Dr. Economy focuses on politics and policies. These have been notoriously awful under Communism, but there is now a realization of the damage being done, and thus some hope. Dr. Economy is as optimistic as one could reasonably be. Incidentally, interested readers should also look up her very fine chapter in Kristen Day's worthy edited volume CHINA'S ENVIRONMENT AND THE CHALLENGE OF SUSTAINABLE DEVELOPMENT.

I am not so optimistic. One reason is that my training is more in biology, and I am aware that the devastating damage China has done to its environment will not be clear for 50 to 100 years. It takes that long for pollution and environmental degradation to show themselves fully.

As Dr.
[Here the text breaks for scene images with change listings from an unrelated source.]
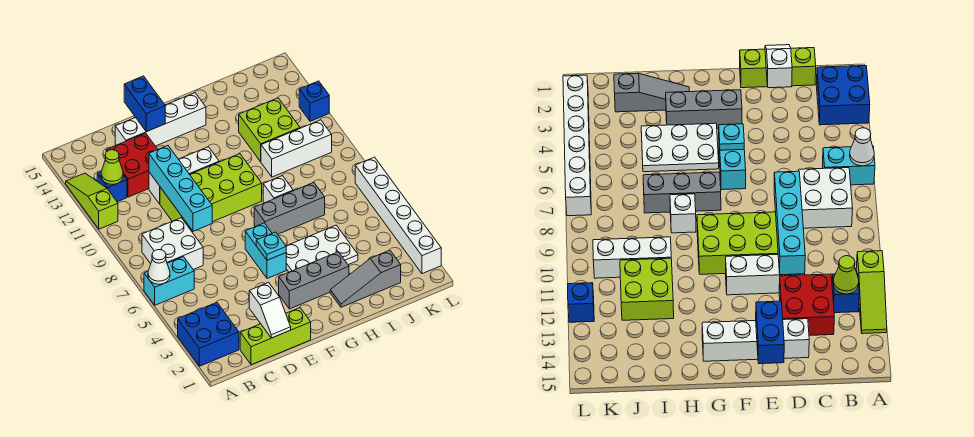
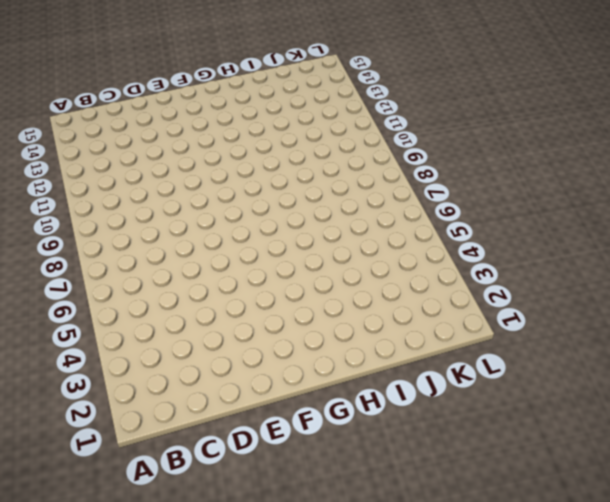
none -> blue brick A2:B3 level 1
none -> cyan brick A6:B6 level 1
none -> lime slope A11:A13 level 1 top 11

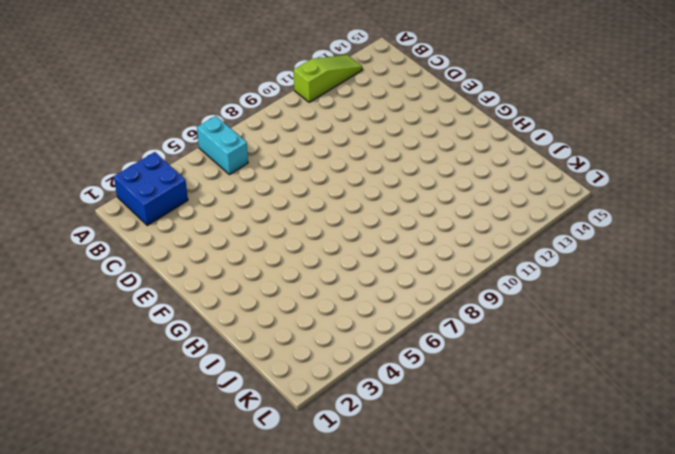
none -> white brick B7:C8 level 1
none -> blue brick B12 level 1
none -> lime brick C1:E1 level 1

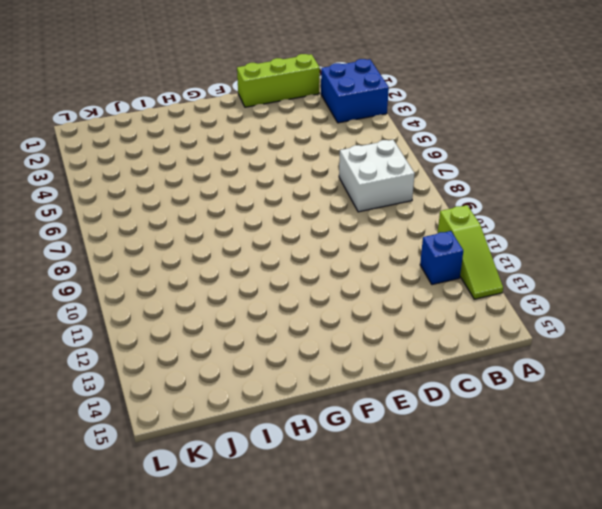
none -> cyan brick A6:B6 level 1
none -> red brick C12:D13 level 1
none -> lime brick D9:G10 level 1

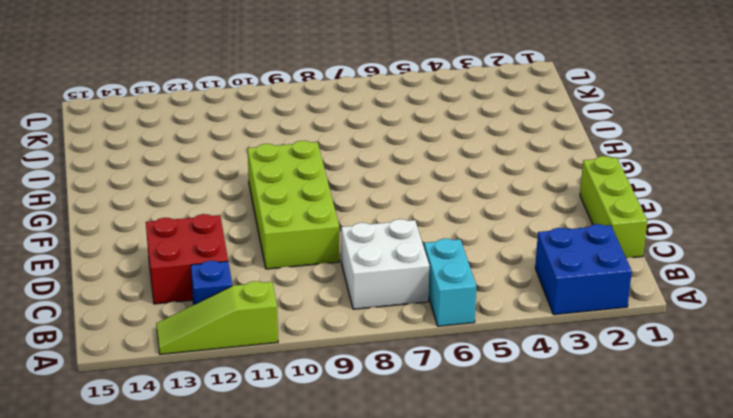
none -> white brick D11:F11 level 1
none -> white brick D14:G14 level 1
none -> grey brick F3:H3 level 1

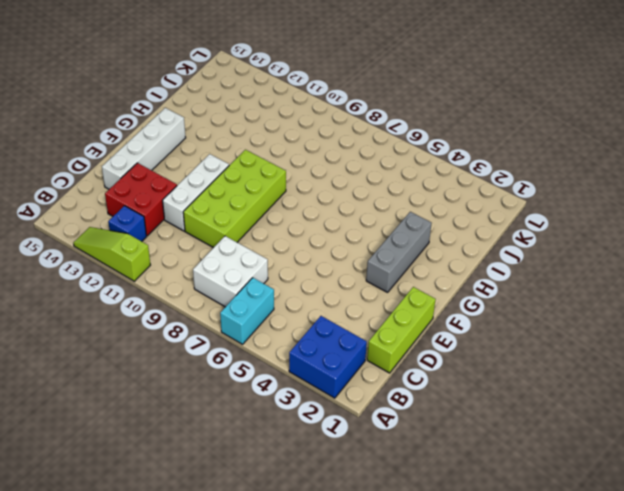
none -> cyan brick F5:F6 level 1
none -> white plate G4:I5 level 1
none -> grey brick G7:I7 level 1

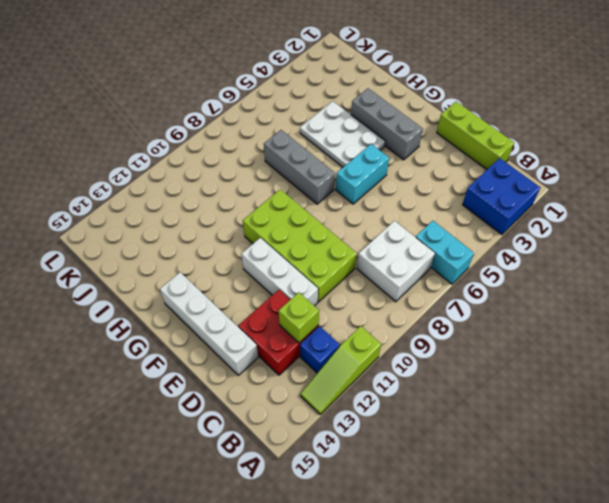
lime brick C12 level 2 -> none
none -> grey slope H2:J2 level 1 top J
none -> white brick H8 level 1
none -> white brick I10:K10 level 1

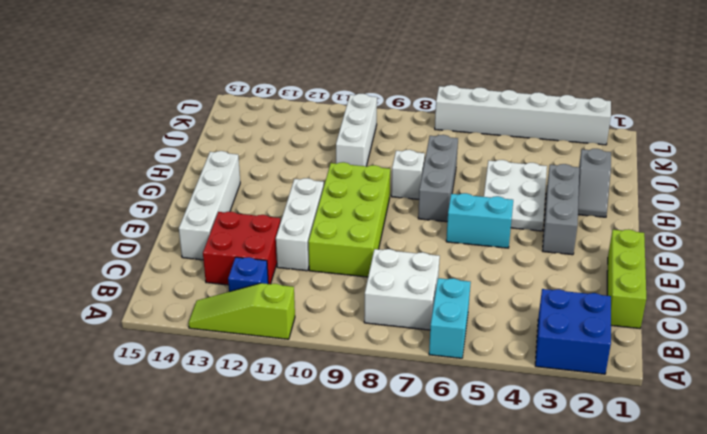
grey slope H2:I2 level 1 top I -> grey slope H2:J2 level 1 top J
none -> lime brick I11:J12 level 1
none -> blue brick L12 level 1
none -> white cone A6 level 2

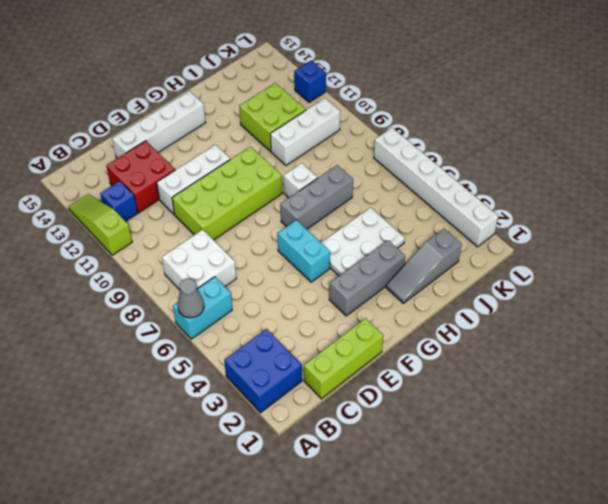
grey cone A6 level 2 -> white cone A6 level 2
none -> lime cone B12 level 2
none -> white slope D1:D2 level 2 top 2
none -> cyan brick D8:D11 level 2

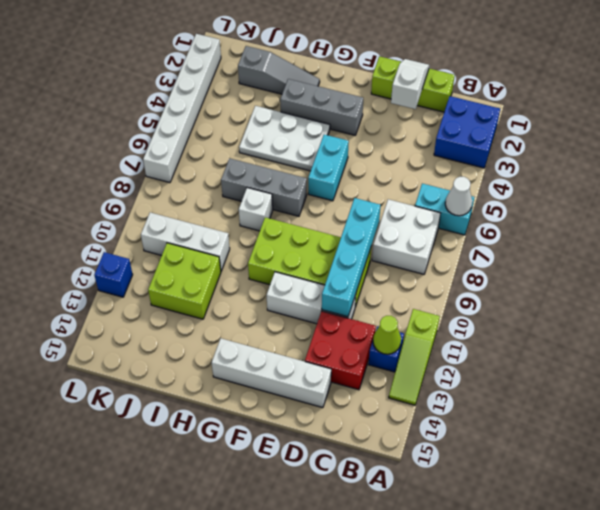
none -> blue brick E14:E15 level 2
none -> cyan plate F5 level 2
Economy says, China wanted to be "first rich, then clean" (that's the literal Chinese; she actually phrases it more academically). They thought that the west had done this. No, the west started conservation and scientific management long ago. The United States' golden age of conservation was under Theodore Roosevelt, when the US was still poor and rural. The US and western Europe never allowed anything close to what China has done. There was much degradation, but reaction always came eventually. China, like all Communist-led countries, missed this lesson. Marx had spoken: production is all, and top-down control is the way to do it. This has led, everywhere, to dismal environmental records, though much good has come from distributing food, health care, housing, etc., more evenly (this may no longer be the case).